Dirigeant du parti unique instauré dès mars 1938, avec le soutien de l’Église espagnole et l’aide de l’Allemagne nazie et de l’Italie fasciste, le général Francisco Franco de Bahamonde mène le camp nationaliste à la victoire et instaure une dictature qui durera jusqu’à sa mort. La société espagnole est marquée, pour les quarante années à venir, par l’empreinte d’un régime totalitaire qui régit la vie politique, économique, mais aussi sociale et culturelle de ses citoyens.

Franco décrète en avril 1940 la construction d’un monument « à la gloire des martyrs de la croisade fasciste 1 » qui sera érigé dans la sierra de Guadarrama, plus précisément dans la vallée de Cuelgamuros, sur le territoire de la commune de San Lorenzo del Escorial.
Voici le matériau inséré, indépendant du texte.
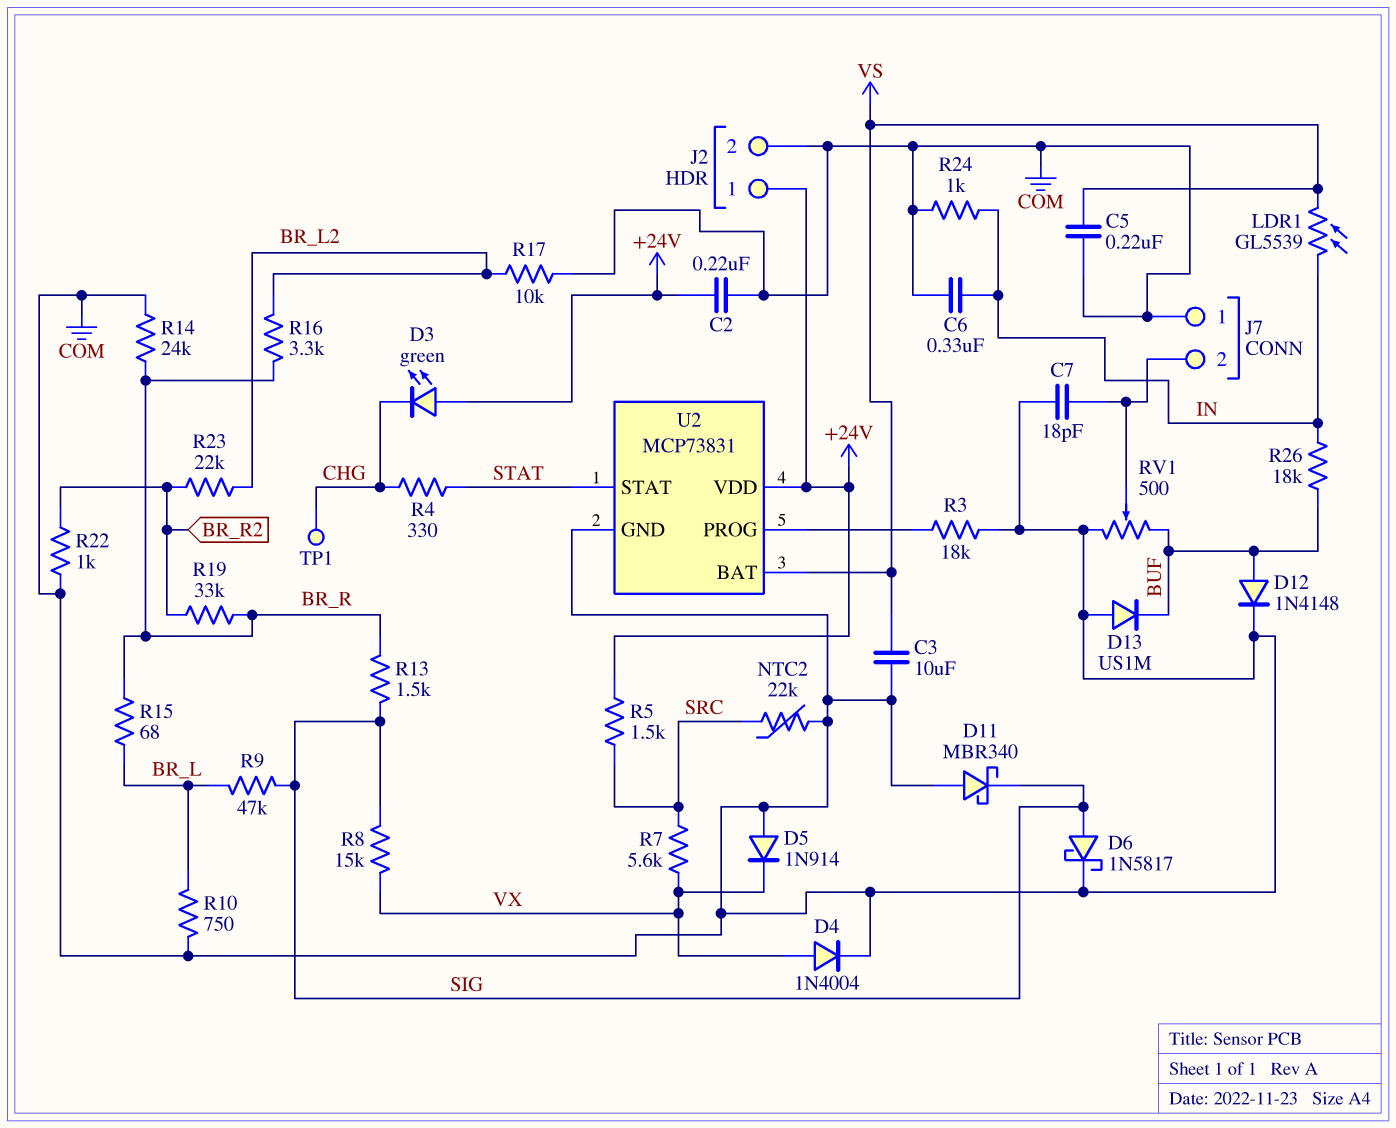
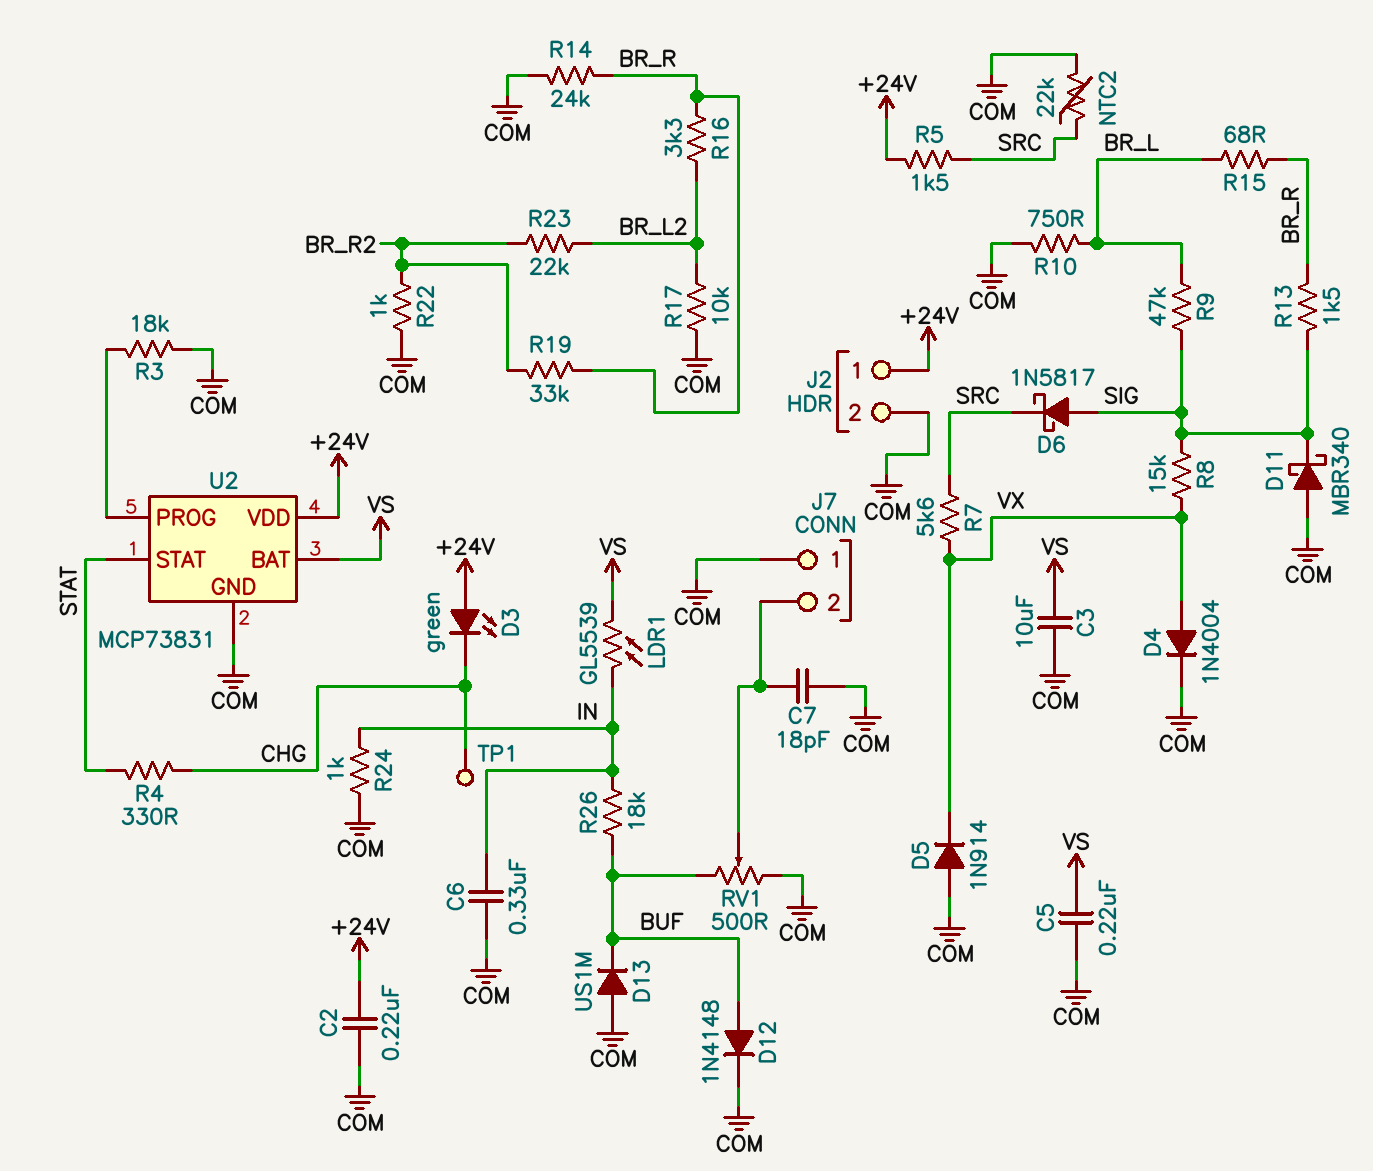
D6: schottky 1N5817 (A SIG, K COM) -> schottky 1N5817 (A SIG, K SRC)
Dans la roche du massif montagneux, situé entre Madrid et Ségovie, sera creusée une basilique surmontée d’une croix de 150 mètres de haut. Monument d’hommage aux vainqueurs et mausolée géant de ceux qui se sont sacrifiés pour leur cause, El Valle de los Caídos (« la vallée de ceux qui sont tombés ») s’inscrit pleinement dans la politique franquiste de diffusion des principes et des valeurs du mouvement, qui envahissent symboliquement tout l’espace social – des cahiers scolaires aux bulletins informatifs officiels, en passant par l’espace public.

La construction du monument s’étale sur vingt années mais à la veille de l’inauguration, le contexte a changé et l’Espagne doit repenser son image : il s’agit de normaliser le régime aux yeux des démocraties européennes. Pour ce faire, l’émigration est un premier outil, la nouvelle législation facilitant et organisant le départ de travailleurs vers la France, l’Allemagne, la Suisse et la Belgique principalement ; le tourisme en constitue un second, développé autour du slogan « Spain is different ». Pour consolider les vœux de réconciliation que le régime faits alors siens, il est décidé qu’aux 20 000 corps des martyrs nationalistes seront joints ceux de plus de 12 000 républicains exhumés des fosses communes. En avril 1959, le monument est inauguré, la basilique étant consacrée par le Pape Jean XXIII, et le mausolée accueillant la dépouille de Primo de Rivera, fondateur de la Phalange assassiné par les républicains en 1936.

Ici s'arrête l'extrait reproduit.